First, we need to understand the changing nature of maritime power and how it is being transformed through connections with marine environmental concerns, the blue economy and human security, the new focus on maritime crime and law enforcement at sea linked to the use of a full range of practical innovations, including technology and informal practices.
Secondly, we need to review the role of formal and informal rules for maritime security governance and examine how they are implemented through operations at sea, new legal coordination mechanisms and capacity building, taking into account the creativity required to manage the complexity of maritime law.
Thirdly, we need to look at how established models of international security cooperation – alliances, multinational operations and so on – are becoming more diffuse, complex and complementary, involving a range of national (sometimes antagonistic) but also private partners and other non-state actors, including shipping companies, private security companies, fishing communities and other sub-state groups.

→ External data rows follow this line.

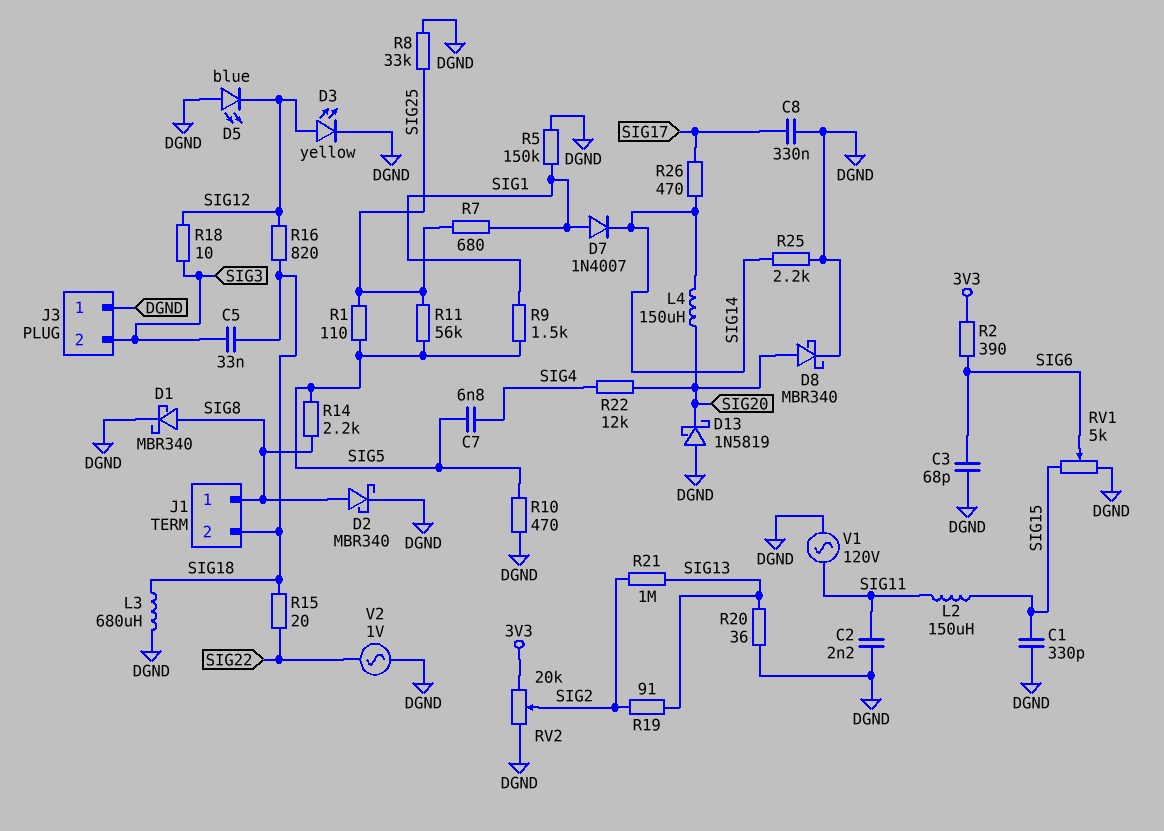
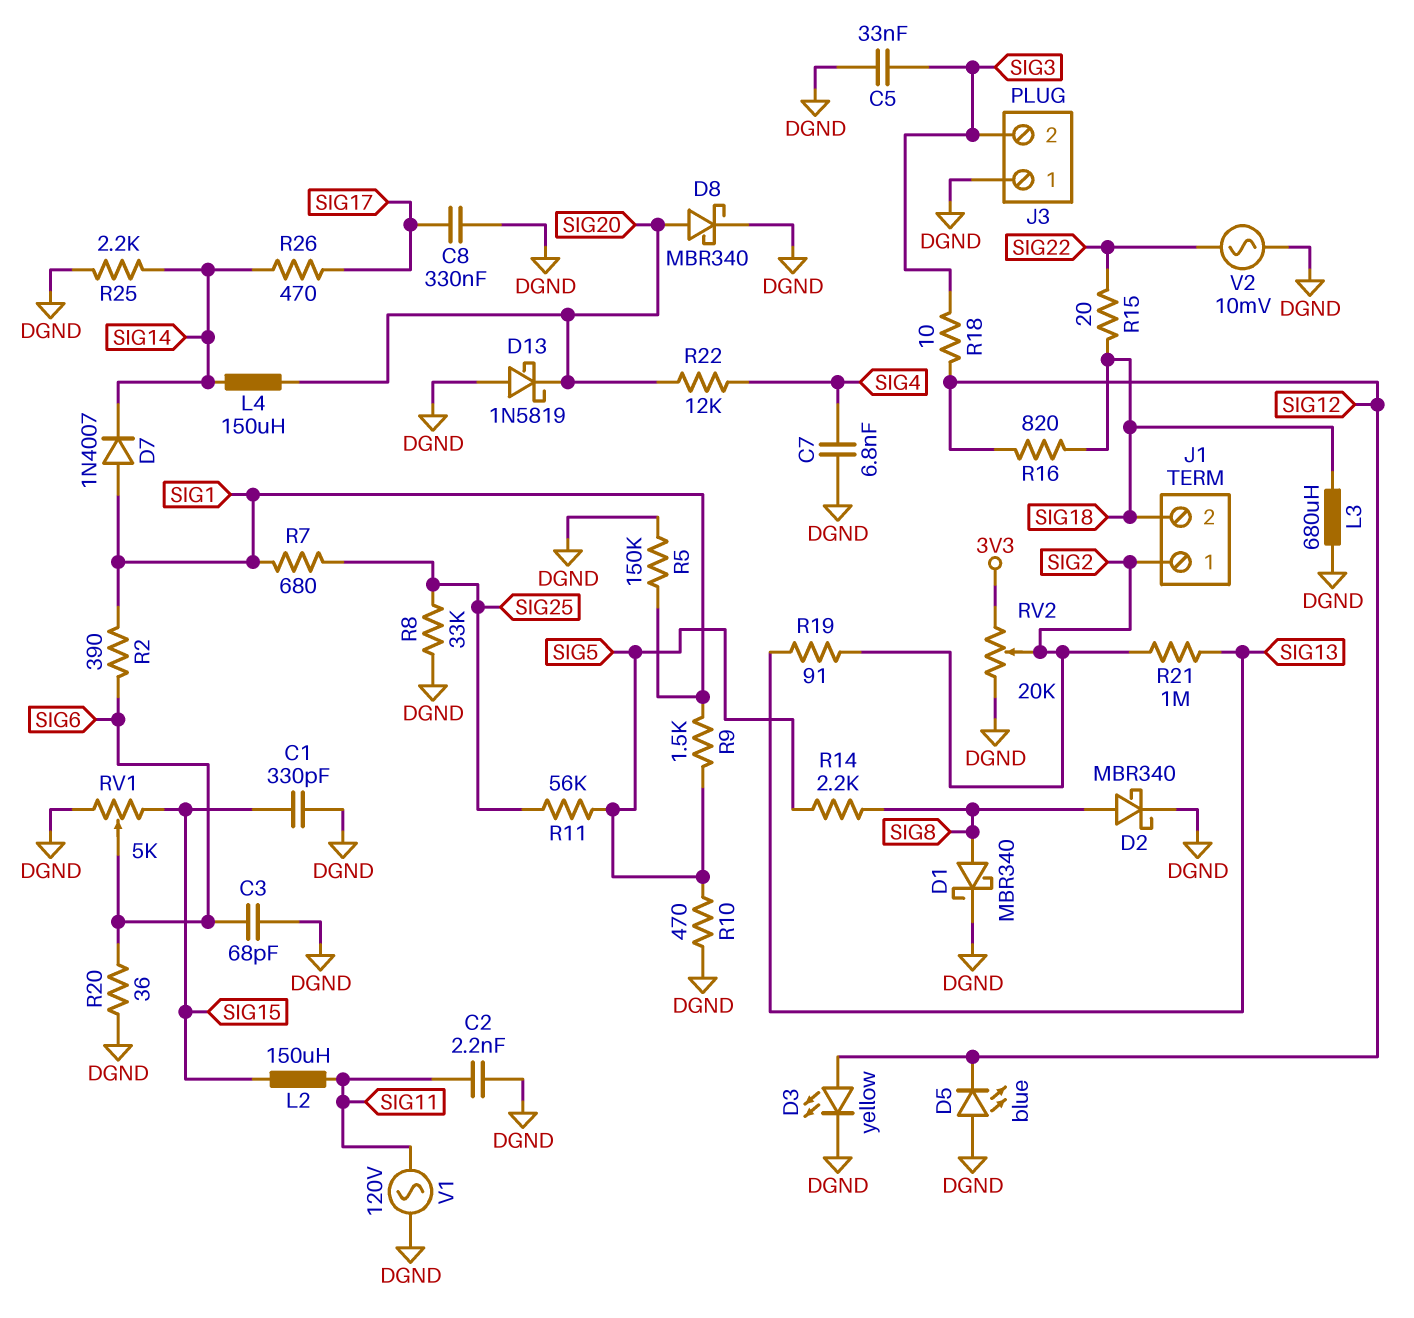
C5: 33nF (SIG3, SIG18) -> 33nF (DGND, SIG3)
C7: 6.8nF (SIG4, SIG5) -> 6.8nF (DGND, SIG4)
J1 pin 1: SIG8 -> SIG2
R1: 110 (SIG5, SIG25) -> none
R2: 390 (3V3, SIG6) -> 390 (SIG1, SIG6)
R20: 36 (DGND, SIG13) -> 36 (DGND, SIG6)
V2: AC 1V (DGND, SIG22) -> AC 10mV (DGND, SIG22)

Fourthly, we need to pay more attention to land-sea connections, various forms of maritime crime and other threats. For these issues to be understood and ameliorated, maritime security studies must include a more sustained engagement with their causes and interactions on land as well as their manifestations at sea.
Fifth, we need to review the structural effects of capacity building in the maritime sphere. At present, these initiatives remain relatively immature compared to those on land and there is a need for systematic sharing of experience.
In short, we believe it is time for security studies to move beyond the blindness of the sea and recognise the maritime domain as a subject and instrument for change and innovation in global policy as a whole. This will lead to a more pragmatic and relevant understanding of the maritime security complex, opening up an important environment for international interaction.